On February 28, 2022, Ukraine President Volodymyr Zelensky, while besieged in Kyiv by Russian forces, signed Ukraine’s appeal to the European Union, urgently requesting admission of Ukraine to the EU “under the accelerated procedure.”
On the same day, an EU representative, on condition of anonymity, said that, as a rule, after receiving such a request, the European Commission provides its opinion in 15 to 18 months. However, the representative said, “it could be longer and much faster, given the political necessity.” That said, one of the reasons why this is especially important for Zelensky today may be that such an appeal could potentially be used in discussions with Russia to find a way out of the conflict. Subsequent reports suggested that European Union leaders may discuss the possibility of Ukraine’s membership at an informal summit in March.
Indeed, the topic of Ukraine’s accession to the European Union “under the accelerated procedure” has a significant potential for assisting moves toward a peaceful settlement.
In the most general terms, this potential could be realized in either of two mutually exclusive options, one of which could almost completely satisfy the interests of the Russian Federation, given its earlier stated requirements, and also satisfy Ukraine’s long-term desire to become an EU member. Another would contain the threat of escalation of the war now under way, but it would probably fully meet the aspirations of the Ukrainian leadership.
Option one: The deal. According to Russian statements, the goals of Russia’s special military operation on the territory of Ukraine are the “demilitarization” and “denazification” of this Western neighbour. The acceptable result for Russia could be the unconditional acceptance by the Ukrainian leadership of Russia’s demands for recognition of the independence of the Lugansk and Donetsk People’s Republics, an agreement that Crimea is a part of Russia, and the acknowledgement by Ukraine that it would have a “non-bloc military status” (meaning that it would not join NATO).
The Ukrainian leadership is unlikely to accept those demands without meaningful compensation. In this regard, the following option of satisfying Ukrainian society’s “European aspirations” could prove to be appropriate. The European Union could indeed agree to an accelerated membership procedure in the case of Ukraine, provided that Ukraine renounces claims for the Donbas region and Crimea and assumes a commitment to a non-bloc military status of the country. What is the logic behind that? First, the EU has never posed a military threat to Russia, and Russia never perceived it as such. Second, to put it bluntly, the operation launched by Russia virtually eliminates the possibility for a successful reintegration of the Donbas region (as the Minsk Agreements envisaged it) into Ukraine in the long-term perspective. Third, the issue of Crimea is “closed” for Russian leadership, as Russian officials have publicly stated several times (unless the West is ready to fight for Crimea on the ground). Again, I admit this logic is blunt, but it is accurate, and it can lay the way for longstanding peace in Ukraine (not mentioning it can help prevent further escalation in Eastern Europe).

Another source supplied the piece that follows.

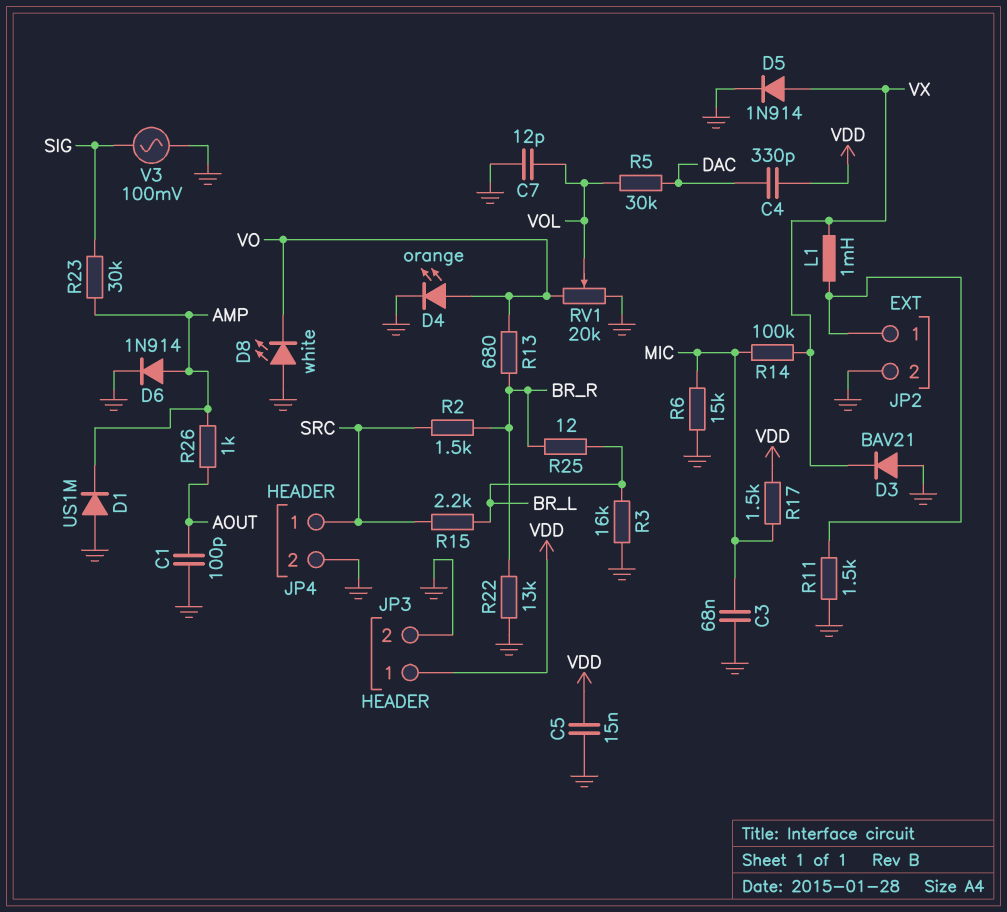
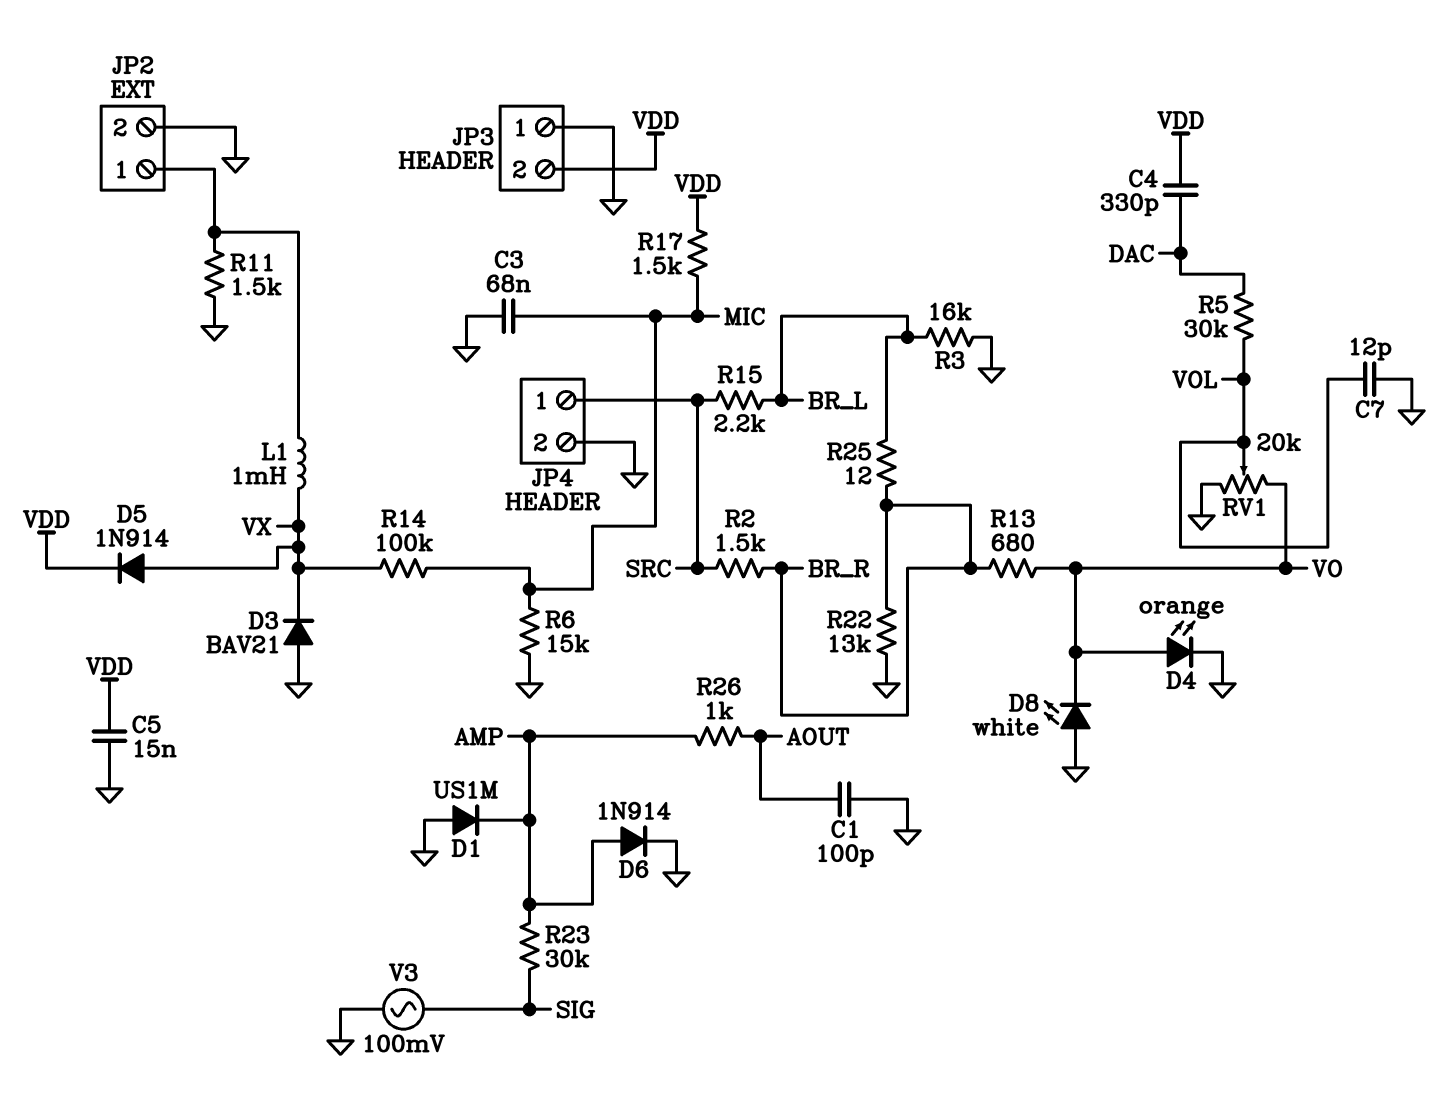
D5: diode 1N914 (A VX, K GND) -> diode 1N914 (A VX, K VDD)
JP3 pin 1: VDD -> GND
JP3 pin 2: GND -> VDD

At the same time, with Ukraine’s commitment to a non-bloc military status, Ukraine’s membership in the EU would also become a guarantee of the country’s security, which the Ukrainian authorities so insistently and repeatedly asked for. Such guarantees can be provided, say, through some “non-aggression against Ukraine” or “Ukraine’s neutrality” agreement between NATO and Russia (or CSTO) that would include a promise by the signatories not to engage in military action against Ukraine should it adhere to neutrality. Some guarantees could also be elaborated within the framework of the EU Common Security and Defense Policy or through the conclusion of separate defense agreements between Ukraine (as an EU member) and another primary EU member like France or Germany (with a clear potential for escalation of any future attempt to attack Ukraine to the level of NATO in each option, which would also be a clear and sound security guarantee).
Option two: A threat.
With all the advantages (and disadvantages) of the first option, the Ukrainian leadership, of course, has the right to refuse any territorial concessions. In this case, the European Union could theoretically try to use the option of accelerating Ukraine’s accession to the EU as leverage against the Russian leadership. In this case, Ukraine would be accepted into the European Union with a statement that Crimea and Donbas are still part of Ukraine.
However, in this case, the European Union would have to be prepared that Russia will consider such a development a direct threat to its own security (with a constant potential for escalation to the NATO-Russia level) and would be ready to take appropriate preventive measures. Those measures would include an attempt to completely isolate Ukraine from Western support by conducting a military operation on the Western border of Ukraine and a sharp increase in the intensity of strikes on Ukrainian critical civilian infrastructure. In this case, another goal of the Russian military operation in Ukraine would be to destroy the country’s economy and industry to deprive it of any “European perspectives.”
Here, I have tried to outline only the general framework of a possible deal. On a first read, it may seem like a message to Ukraine that says, “surrender, or make a proposal for a settlement that results in your destruction.” But given the refusal of NATO and the United States to defend Ukraine on the ground, and given the clear statements made by Russia several times that it will not reconsider its decisions regarding Crimea and the Donbas region, in my opinion, the first option described here may have a significant peacekeeping potential. And I hope this proposal will be followed by others.